Young people's online activity
Ofcom's Children and Parents: Media Use and Attitudes report measures children's access to and use of internet-enabled media, and the types of devices they prefer, enabling the identification of trends (see graphics).
It shows that 87 per cent of UK children aged five to 15 went online in 2016 - the rate is higher among children from the wealthiest socio-economic groups (91 per cent) than those from poorer families (82 per cent).
The study reveals that the amount of time both three- and four-year-olds and five- to 15-year-olds spend online rose in the last year, with older children now spending more time online than they do watching television.
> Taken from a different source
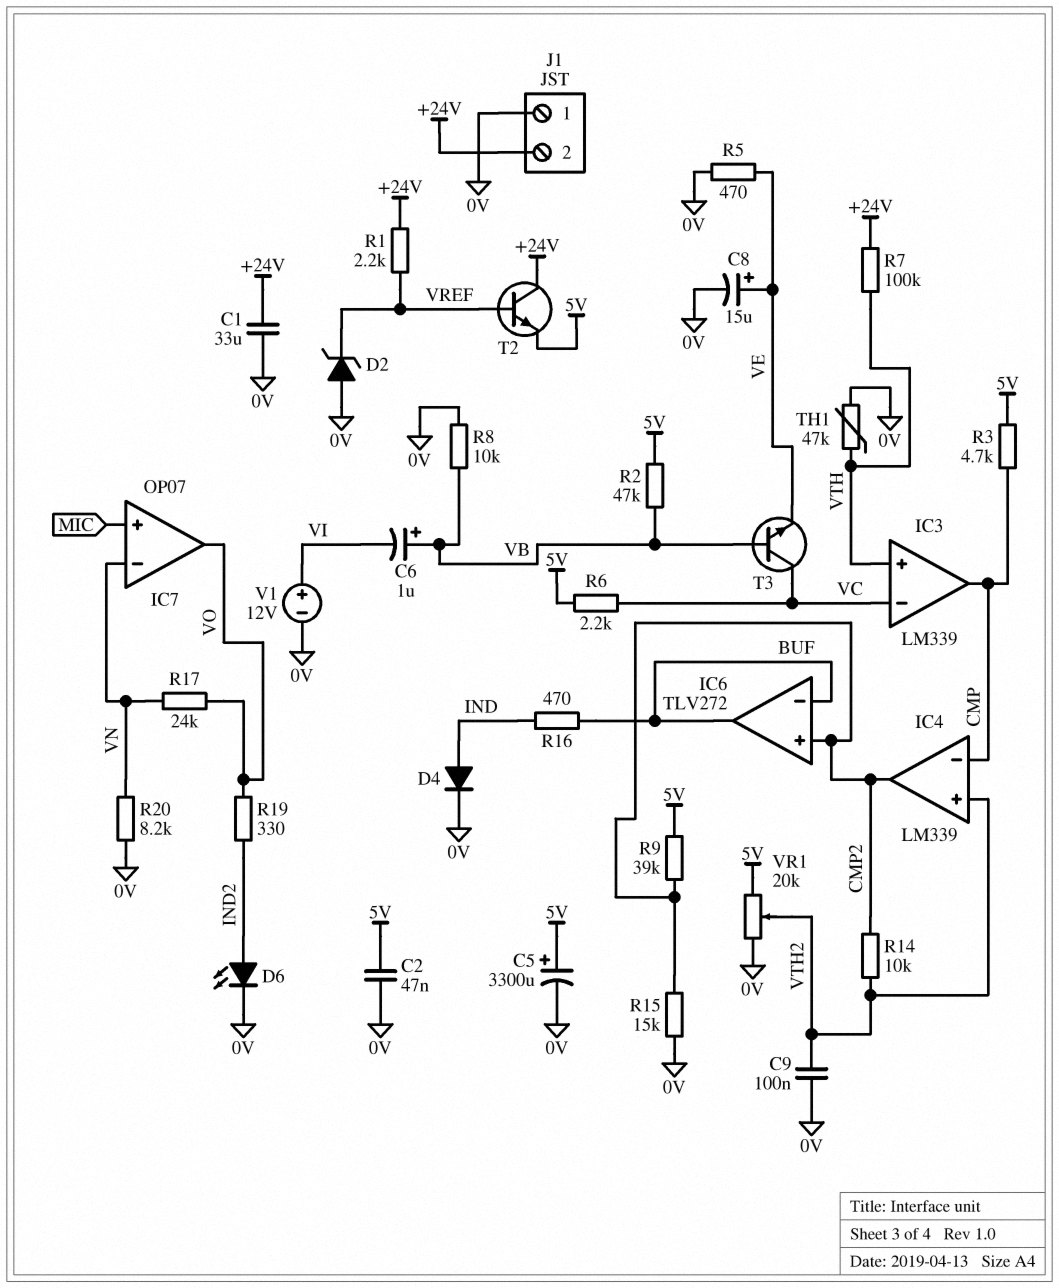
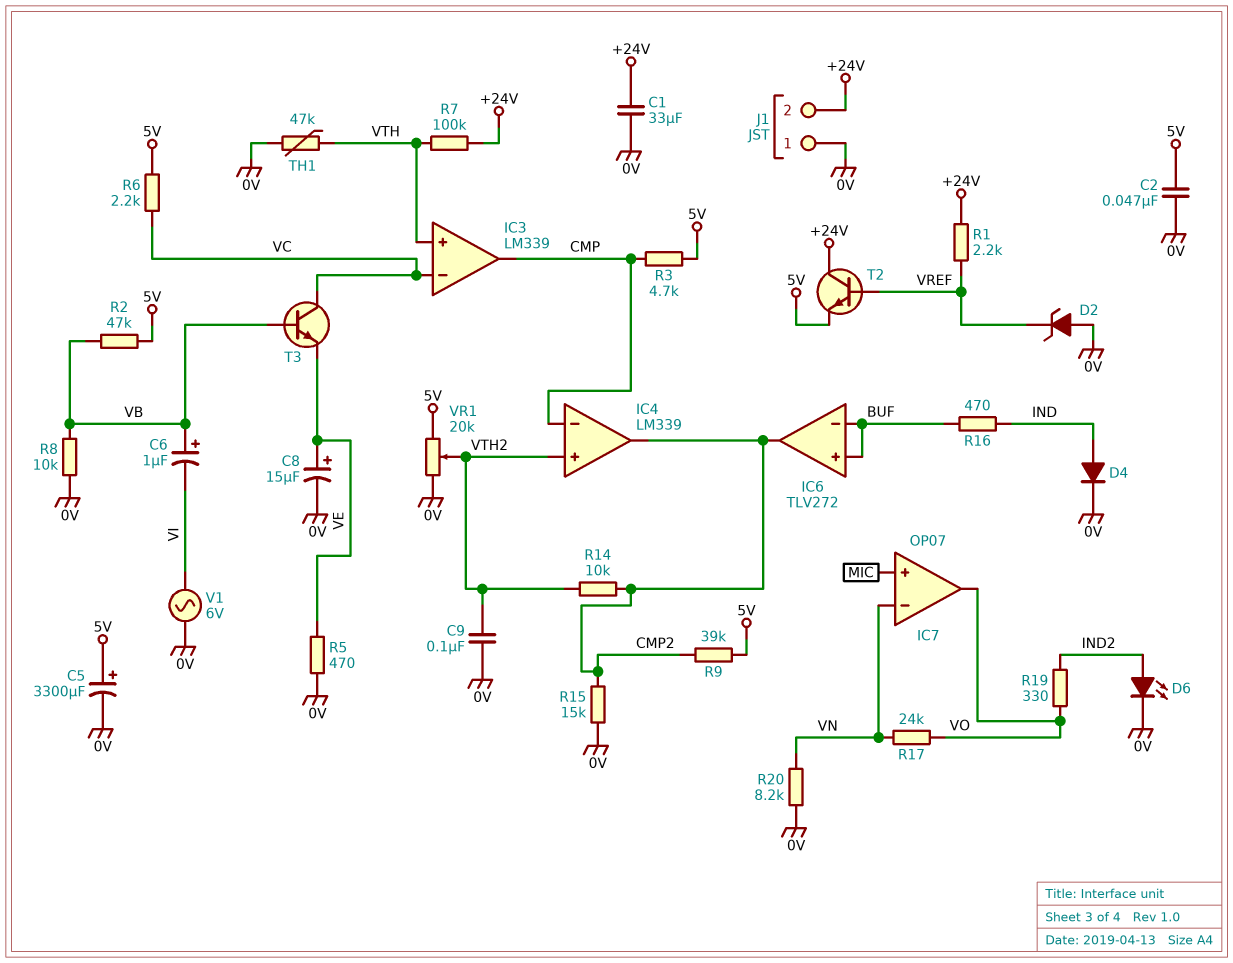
IC6 pin in+: CMP2 -> BUF
IC6 pin out: BUF -> CMP2
V1: 12V (plus VI, minus 0V) -> AC 6V (0V, VI)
Smartphone ownership rose from 35 to 41 per cent, with the most significant growth among 12 to 15-year-olds - from 69 to 79 per cent - and eight- to 11-year-olds - from 24 to 32 per cent. Ownership of tablet computers has risen from 40 to 44 per cent over the past year, with 16 per cent of three- and four-year-olds having their own tablet. Use of tablets rose from 73 to 75 per cent, while mobile phone use rose from 58 to 62 per cent across the age ranges. There was a corresponding fall in desktop and laptop computer use.
The Ofcom study shows there has been no change in the rate of young people with a social media account - more than 70 per cent of 12- to 15-year-olds have a profile. Facebook remains the most popular social media platform for children aged eight to 15. Nearly three quarters of 12- to 15-year-olds use their phone to access social media, and 28 per cent say they access it 10 times a day or more.
Perceptions of risk
The Growing Up Digital report by the Children's Commissioner for England describes an increasing "mismatch" between parents and children over the "knowledge, fears and expectations" of the online world. "Parents' concerns do not always match those of their children, with risks and opportunities viewed very differently," it states. "While adults have a tendency to talk about ‘risks' as if they come from strangers, children see risks in the everyday chat with people from school, and therefore find these much harder to negotiate."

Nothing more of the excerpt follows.